Beware of the “laws” of presidential campaigns.

For instance, consider the notion that Republicans always pick the candidate who’s “next in line,” that is, the runner-up in a previous nomination contest.  That “law” is not working well in the early stages of the 2016 campaign. In 2008, Mike Huckabee won the second-greatest number of GOP delegates, well behind John McCain, but slightly ahead of Mitt Romney. In 2012, Rick Santorum briefly outpaced Romney in the polls and ended as his last credible rival.

Polls now show that both Huckabee and Santorum are scoring in the low single digits among GOP voters, and it is hard to see how either can climb out of the hole. So much for the inevitability of “the next in line.”

The problem with such “laws” is that they rest on a very small number of cases. In most fields, it takes a huge amount of data to come up with a generalization or make a prediction. When oddsmakers identify the favorite in a horse race, they look at hundreds of previous races. When insurance companies set their rates, their actuaries analyze millions of insured houses or automobiles. By contrast, political prognosticators can look back on only 57 presidential elections in all: 48 since widespread use of the popular vote, 20 since the advent of modern polling, 17 since the first publication of the Economic Report of the President (the source of most economy-based forecasts), and just 11 since the current nomination process took shape in 1972.

With so few dots to connect, even the savviest researchers and pundits cannot know whether they have an accurate picture. A pattern that looks like an eternal law could out to be a time-bound phenomenon that expires with the next election. No Catholic had ever won – until JFK. No popular-vote loser had ever bounced back to take a later election – until Richard Nixon. Since Martin Van Buren, no sitting vice president had ever won the White House – until George H.W. Bush. 

Barack Obama broke a couple of “laws” in 2008. Until then, no Northern Democrat other than FDR had ever won more than 51 percent of the popular vote.  And needless to say, no African American had been a major-party nominee.  Four years later, President Obama scored another first, albeit a dubious one.  He became the only president to win reelection while losing popular-vote share.

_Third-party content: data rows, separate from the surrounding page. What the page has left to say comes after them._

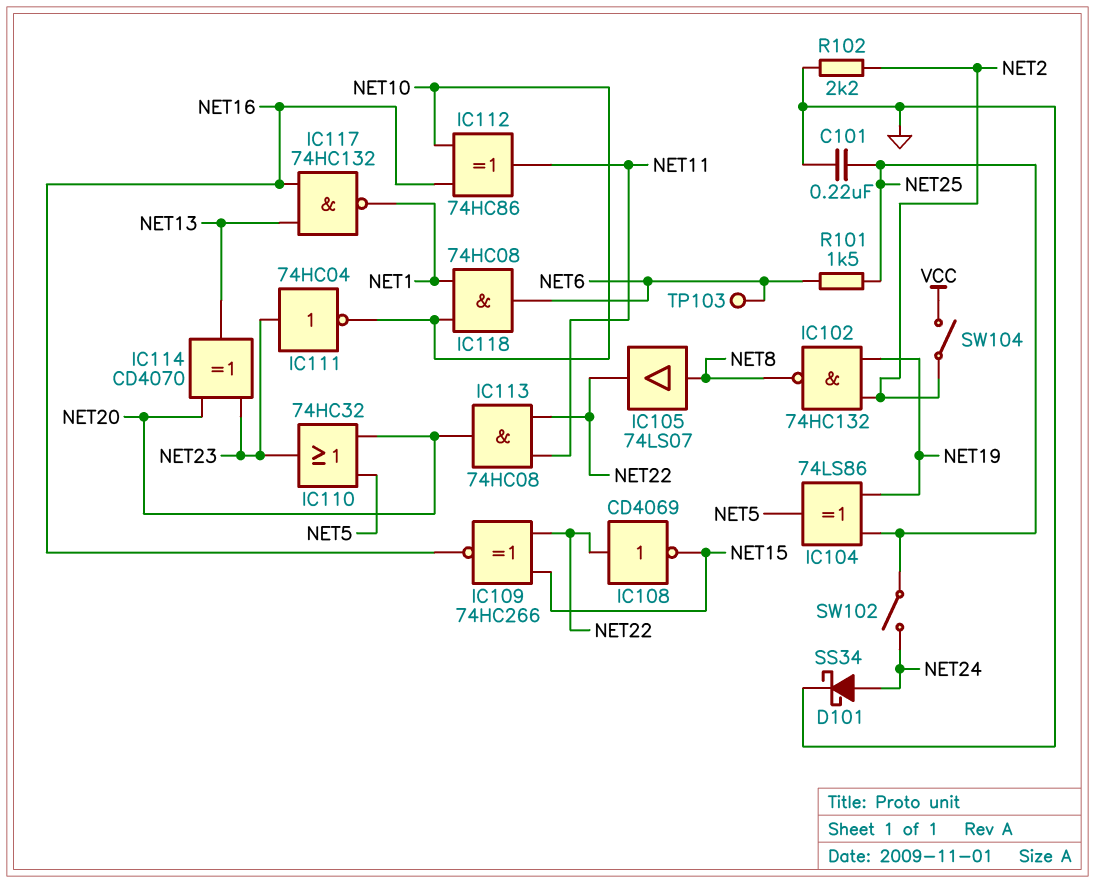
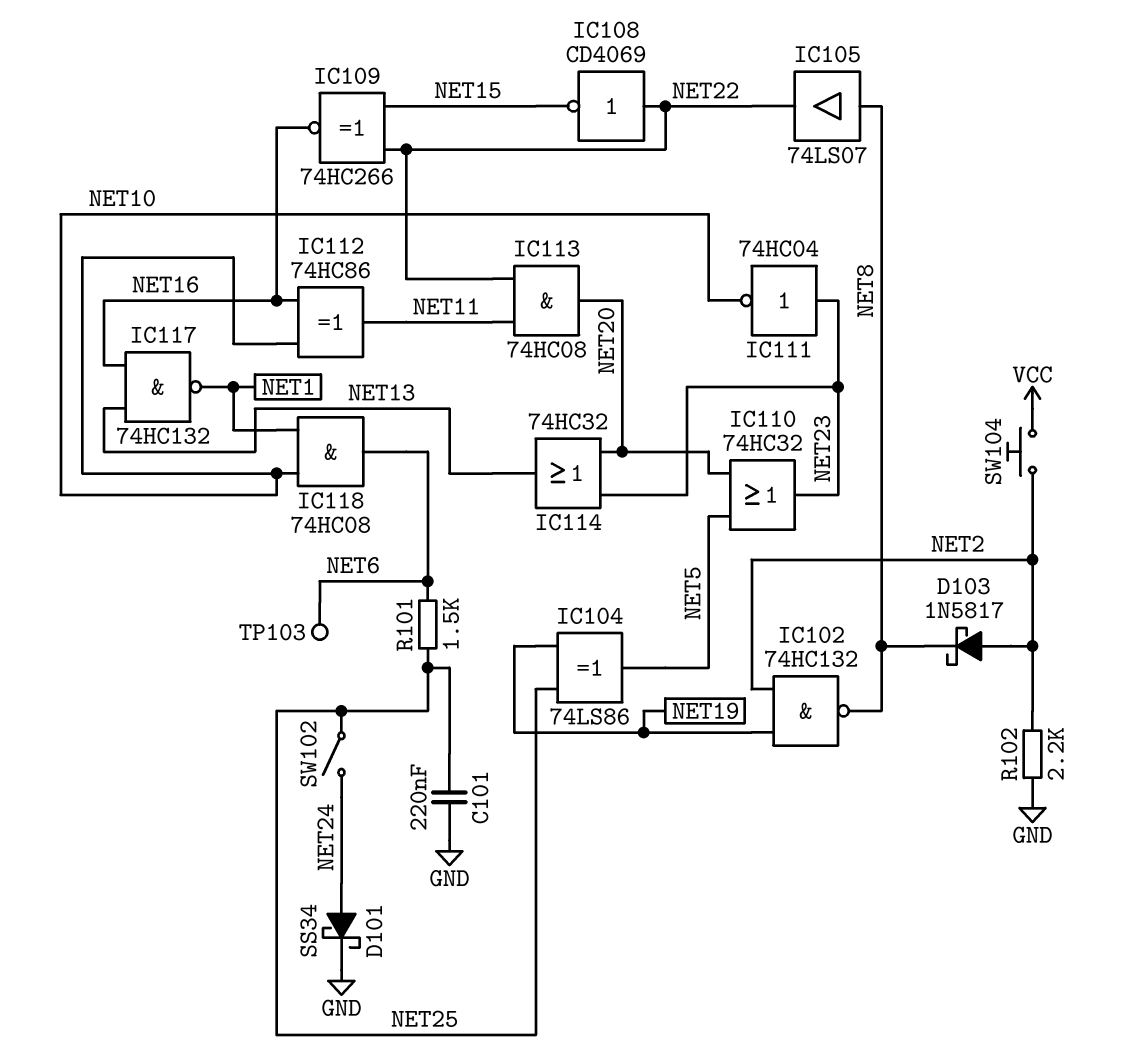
D103: none -> schottky 1N5817 (A NET2, K NET8)
IC114: XOR CD4070 (in NET20, in NET23, out NET13) -> OR 74HC32 (in NET20, in NET23, out NET13)
SW104: switch (NET2, VCC) -> button (NET2, VCC)

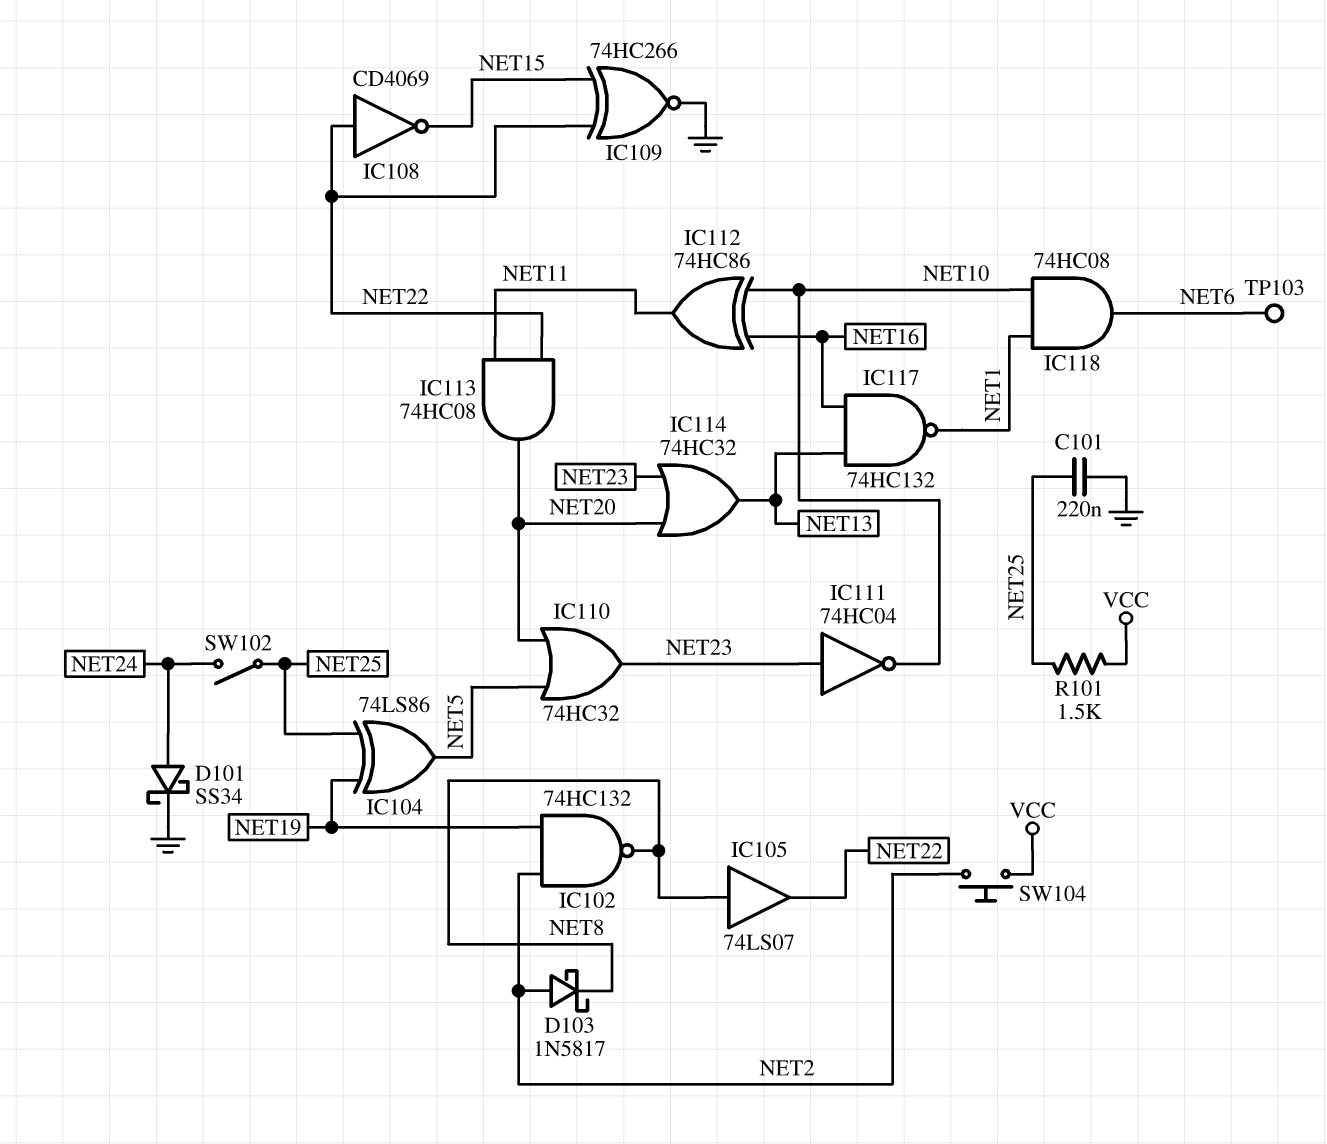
IC109: XNOR 74HC266 (in NET15, in NET22, out NET16) -> XNOR 74HC266 (in NET15, in NET22, out GND)
R101: 1.5k (NET6, NET25) -> 1.5k (NET25, VCC)
R102: 2.2k (GND, NET2) -> none

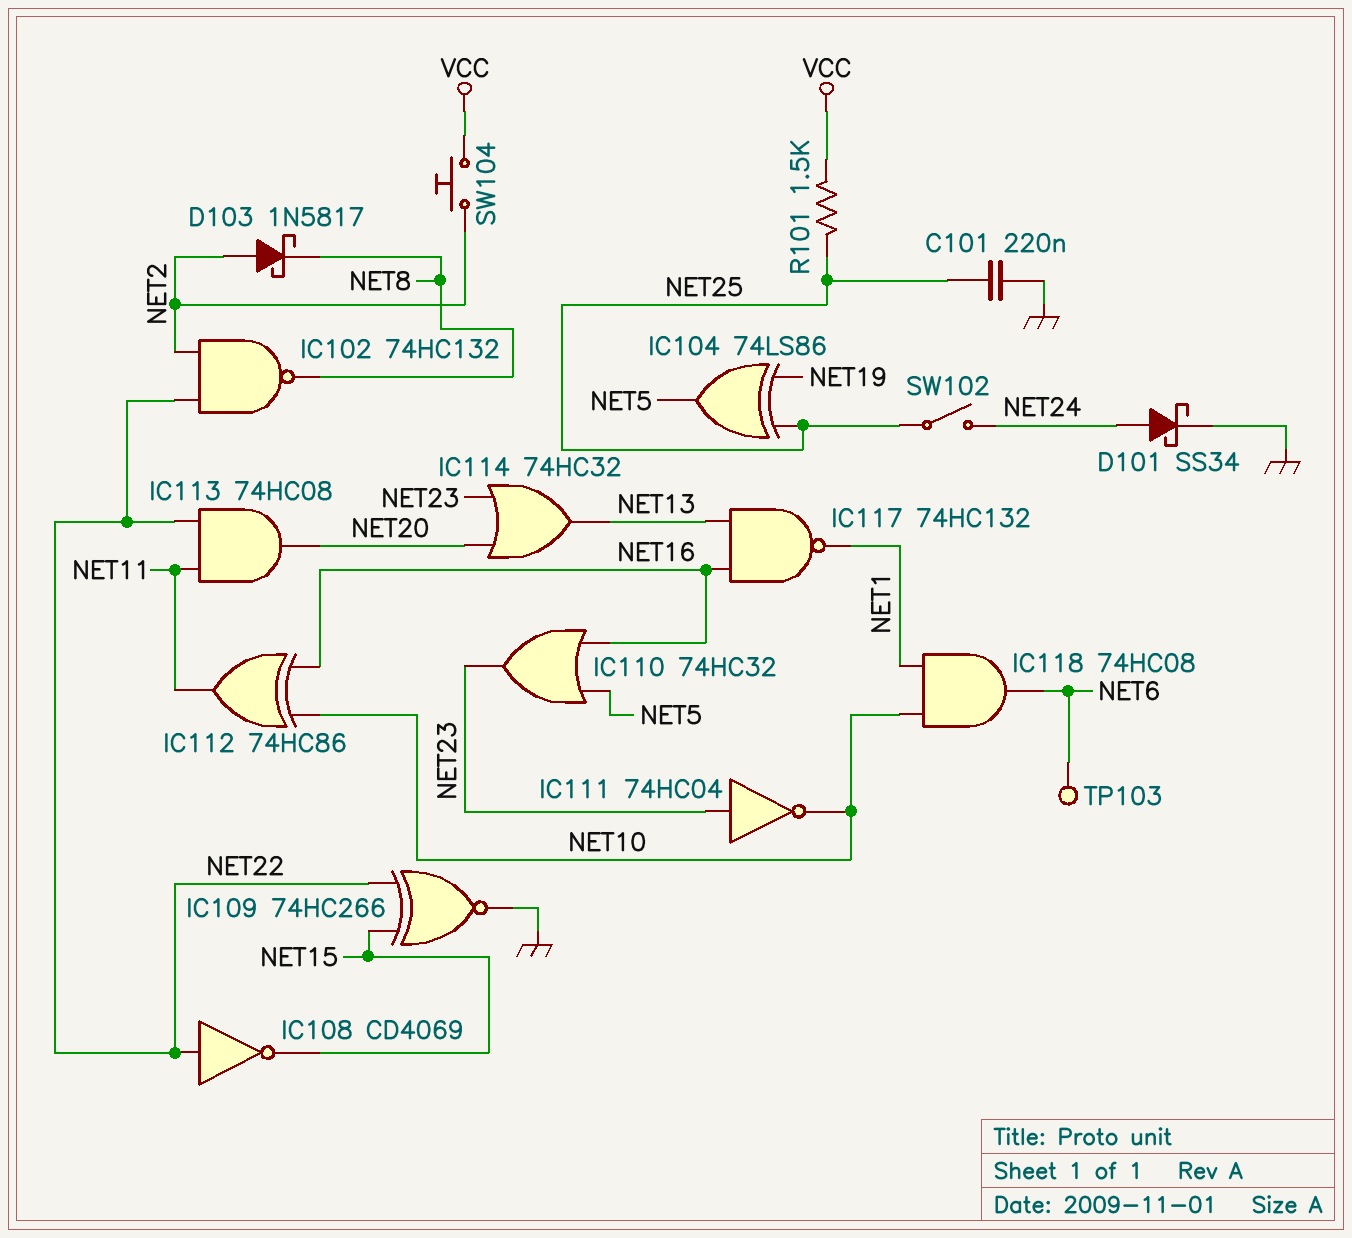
IC102: NAND 74HC132 (in NET2, in NET19, out NET8) -> NAND 74HC132 (in NET2, in NET22, out NET8)
IC105: buffer 74LS07 (in NET8, out NET22) -> none
IC110: OR 74HC32 (in NET5, in NET20, out NET23) -> OR 74HC32 (in NET5, in NET16, out NET23)

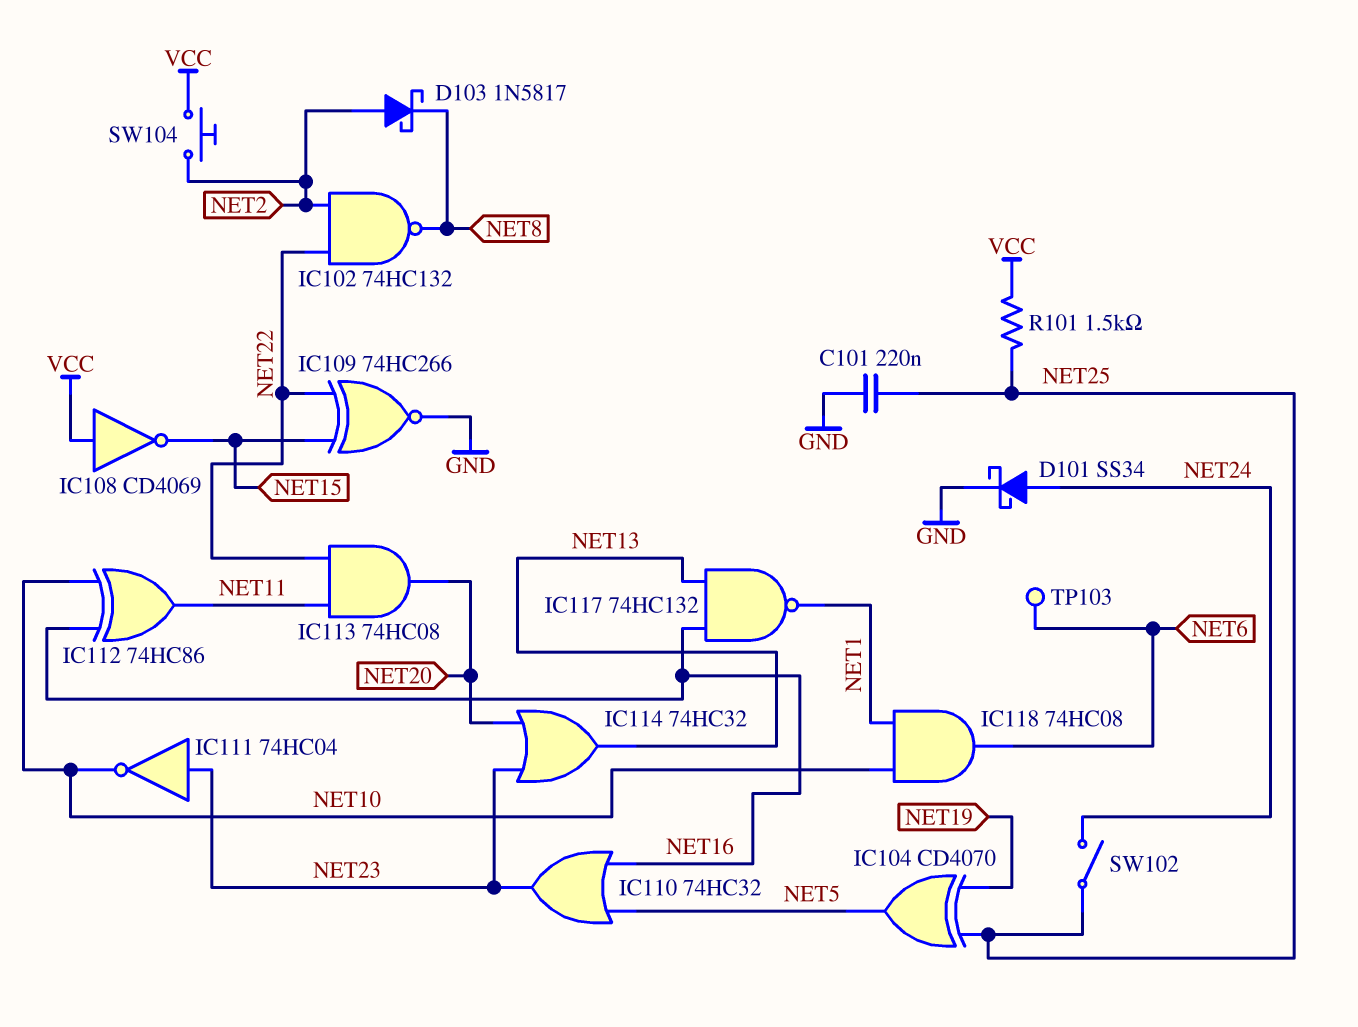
IC104: XOR 74LS86 (in NET19, in NET25, out NET5) -> XOR CD4070 (in NET19, in NET25, out NET5)
IC108: NOT CD4069 (in NET22, out NET15) -> NOT CD4069 (in VCC, out NET15)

In the current GOP nomination contest, many observers are assuming that the field will quickly shrink once actual voting gets under way.  After all, such a pattern has held since the 1970s. But with the support of super PACs and other outside spending groups, several candidates might be able to outlast their “sell-by” date.  And in Donald Trump, we now have the first nomination candidate since Nelson Rockefeller in 1968 with the ability to supply lavish financing of an entire campaign out of personal funds. (The fortunes of Steve Forbes and Mitt Romney were large but not Trump-sized. Ross Perot was a billionaire, but he ran as an independent, not as a candidate for a major-party nomination.)

Since Trump does not have to worry about losing contributors, he can stay in the race as long as he pleases.

The winnowing machine might break, leading to an extended contest or even – the fondest hope of political junkies everywhere – a brokered convention.  Or maybe not.  The only thing we know for sure is that we should approach predictions with caution and humility.